Carbon dioxide is the cause of global warming and nations still argue about what steps to take in order to reduce carbon dioxide production. The United States and Western Europe produce most of the world’s carbon dioxide: 23% and 14% respectively. The technology exists to move away from the use of fossil fuels, but the economic impact would be enormous. On the other hand, the highest per capita production is by newly industrialized countries. These countries are projected to become the largest producers of carbon dioxide, and they claim that curbs on carbon dioxide would hamper their industrial growth. In the interests of short-term economic prosperity, and because the data on global climate are still poor, several countries (including the United States) are calling for a delay in action until more studies can be made. In this political environment, it is difficult to transform scientific observation into policy. Even if the predicted temperature changes are detected, researchers will continue testing whether they are due to the greenhouse gases or some other cause. Observations of the whole Earth from space, over a period of years, will help clarify the issue.
What are the broad implications of the relationship between science and society? Science itself is value-neutral. In other words, the general conduct of scientific research is not good or evil, and the scientific enterprise has no political agenda.
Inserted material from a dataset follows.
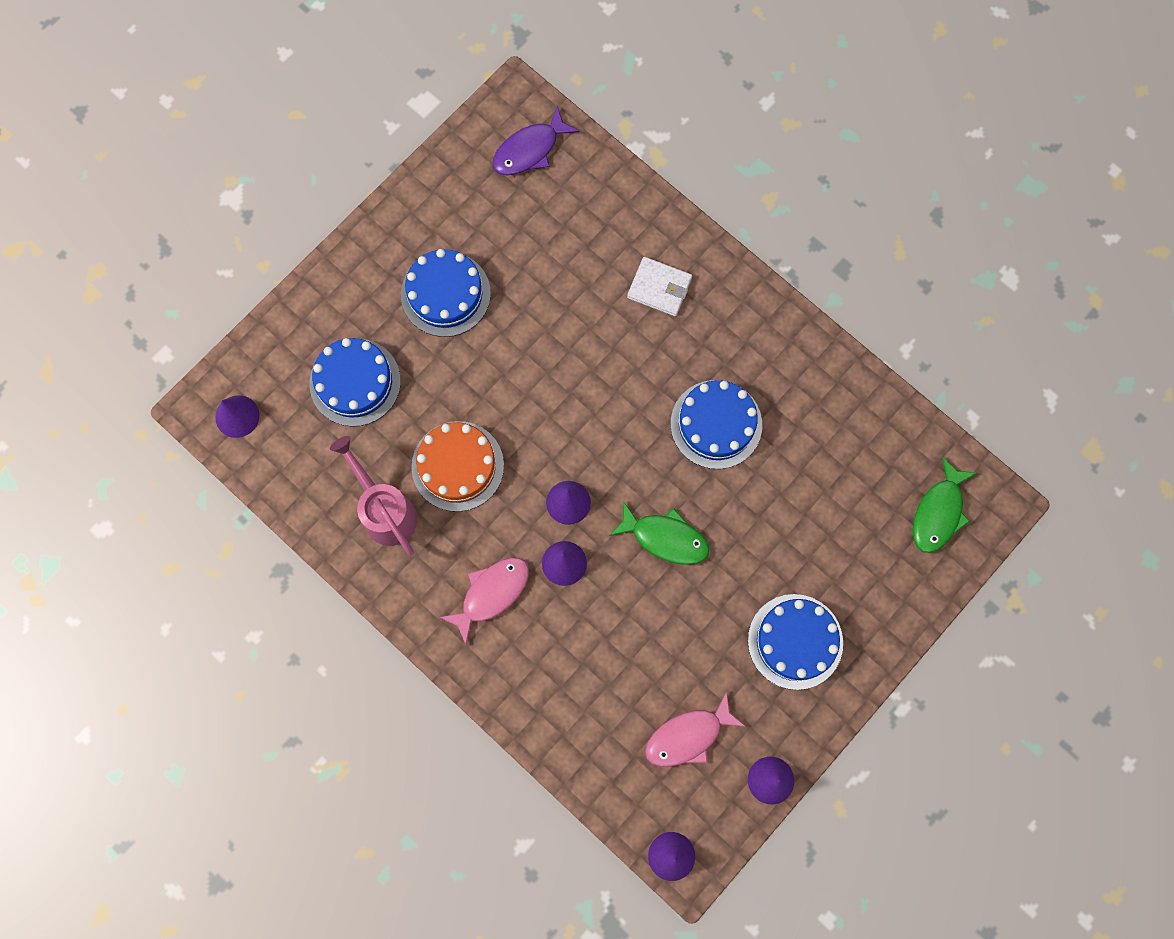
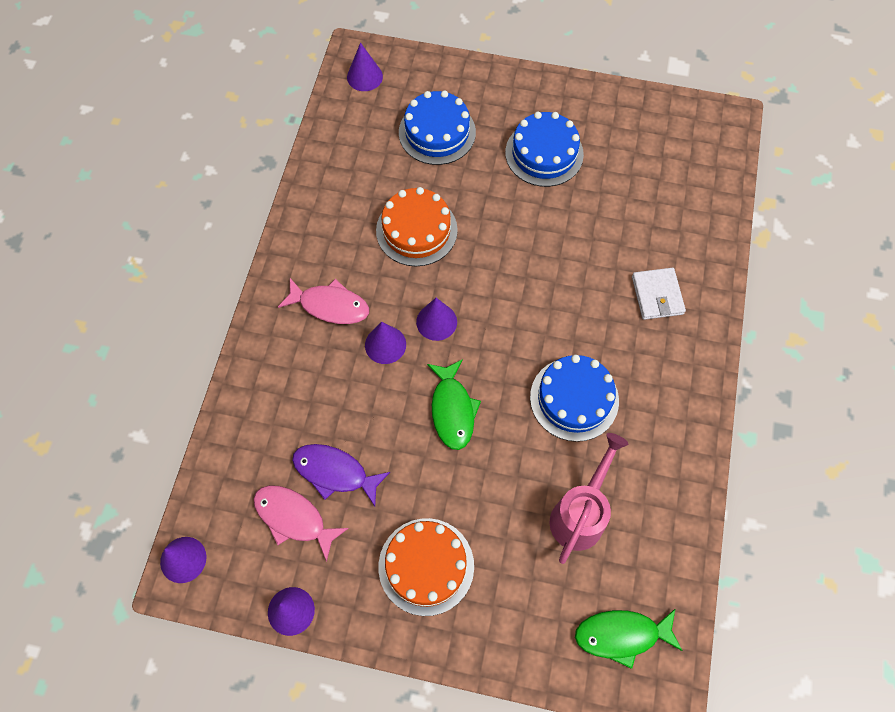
camera: 60 degrees right, 10 degrees down
(385, 511) = (352, 201): pink watering can -> pink watering can (580, 514)
(530, 150) = (697, 149): purple fish -> purple fish (335, 472)
(795, 641) = (426, 566): blue cake -> orange cake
However, the consequences of scientific knowledge can be both good and bad. The energy stored inside every atom can be used to create clean power, as in a fusion reactor, or it can be used to make weapons of mass destruction. Understanding of genetic structure can be used to help fight disease, or it can be used for dubious forms of genetic engineering. It is up to societies to decide how they use the fruits of scientific knowledge.
Science is an objective enterprise, but scientists are people who have opinions too. The trick is to distinguish scientific issues — which can be decided by the use of evidence and logic — from the matters of opinion. Scientists will often disagree, because of competing theories or incomplete evidence. But if you ever hear a scientist expressing a personal or political opinion, you should be suspicious. It is the duty of good scientists to keep their scientific knowledge and their opinions separate. The best answer is for citizens to stay well informed. If people are aware of the basic scientific issues, then they can participate in these important debates.
The biggest shift in our thinking about our planet occurred in 1968, when the astronauts of Apollo 8 were the first humans to ever stare back at the Earth from deep space. It is a striking vision, a world with delicate oceans and a thin sheath of atmosphere. It is not a coincidence that the environmental movement dates back to this time; it was shaped by the awareness created by our trips to the Moon. Now 7 billion people jostle on the planet, and we have the ability to alter our global environment in many ways. Our biggest challenge is to use this power wisely.